The ExternType::Id associated type encodes a type-level representation of the type's C++ namespace and type name. It will always be defined using the type_id! macro exposed in the cxx crate.

The ExternType::Kind associated type will always be either cxx::kind::Opaque or cxx::kind::Trivial identifying whether a C++ type is soundly relocatable by Rust's move semantics. A C++ type is only okay to hold and pass around by value in Rust if its move constructor is trivial and it has no destructor. In CXX, these are called Trivial extern C++ types, while types with nontrivial move behavior or a destructor must be considered Opaque and handled by Rust only behind an indirection, such as a reference or UniquePtr.

If you believe your C++ type reflected by the ExternType impl is indeed fine to hold by value and move in Rust, you can specify:

unsafe impl cxx::ExternType for TypeName {
    type Id = cxx::type_id!("name::space::of::TypeName");
    type Kind = cxx::kind::Trivial;
}

which will enable you to pass it into C++ functions by value, return it by value, and include it in structs that you have declared to cxx::bridge.
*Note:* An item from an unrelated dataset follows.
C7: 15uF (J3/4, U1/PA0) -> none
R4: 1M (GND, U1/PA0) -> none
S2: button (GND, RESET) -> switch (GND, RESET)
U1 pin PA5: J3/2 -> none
Your claim about the triviality of the C++ type will be checked by a static_assert in the generated C++ side of the binding.

Explicit shim trait impls

This is a somewhat niche feature, but important when you need it.

CXX's support for C++'s std::unique_ptr and std::vector is built on a set of internal trait impls connecting the Rust API of UniquePtr and CxxVector to underlying template instantiations performed by the C++ compiler.
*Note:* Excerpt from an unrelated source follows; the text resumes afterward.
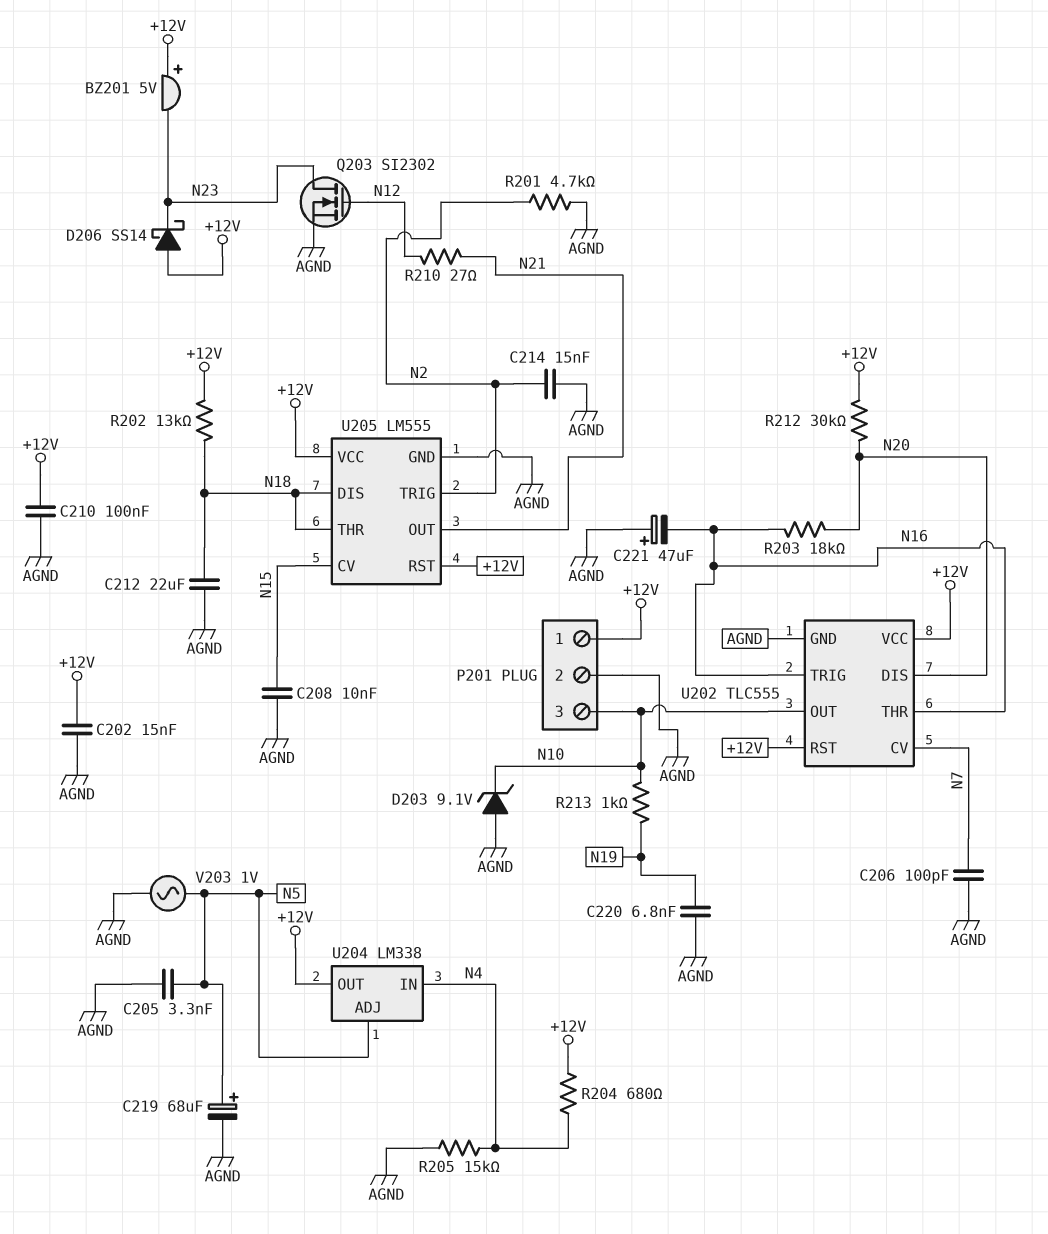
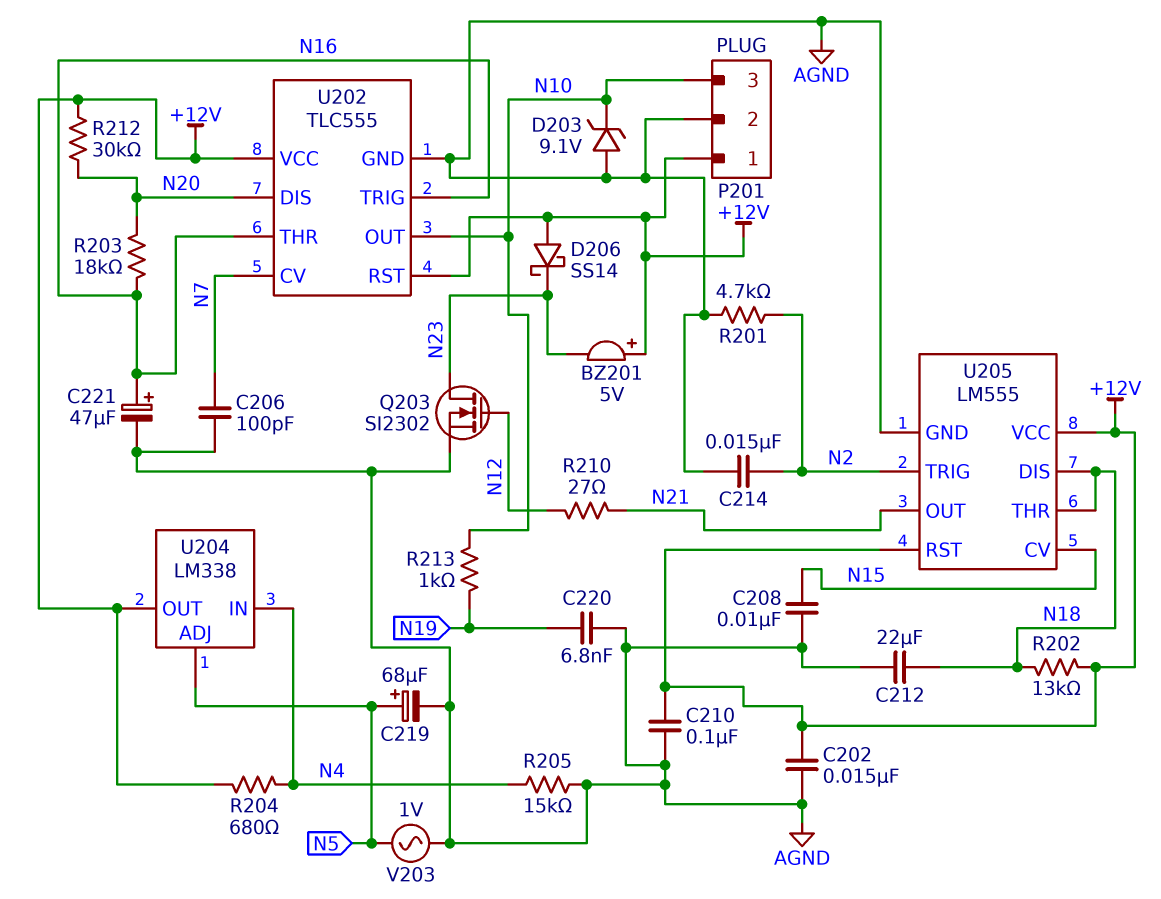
C205: 3.3nF (AGND, N5) -> none
C221: 47uF (plus AGND, minus N16) -> 47uF (plus N16, minus AGND)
When reusing a binding type across multiple bridge modules as described in the previous section, you may find that your code needs some trait impls which CXX hasn't decided to generate.

#[cxx::bridge]
mod ffi1 {
    extern "C++" {
        include!("path/to/header.h");

        type A;
        type B;

        // Okay: CXX sees UniquePtr<B> using a type B defined within the same
        // bridge, and automatically emits the right template instantiations
        // corresponding to std::unique_ptr<B>.
        fn get_b() -> UniquePtr<B>;
    }
}

#[cxx::bridge]
mod ffi2 {
    extern "C++" {
        type A = crate::ffi1::A;

        // Rust trait error: CXX processing this module has no visibility into
        // whether template instantiations corresponding to std::unique_ptr<A>
        // have already been emitted by the upstream library, so it does not
        // emit them here. If the upstream library does not have any signatures
        // involving UniquePtr<A>, an explicit instantiation of the template
        // needs to be requested in one module or the other.
        fn get_a() -> UniquePtr<A>;
    }
}

You can request a specific template instantiation at a particular location in the Rust crate hierarchy by writing impl UniquePtr<A> {} inside of the bridge module which defines A but does not otherwise contain any use of UniquePtr<A>.

#[cxx::bridge]
mod ffi1 {
    extern "C++" {
        include!("path/to/header.h");

        type A;
        type B;

        fn get_b() -> UniquePtr<B>;
    }

    impl UniquePtr<A> {}  // explicit instantiation
}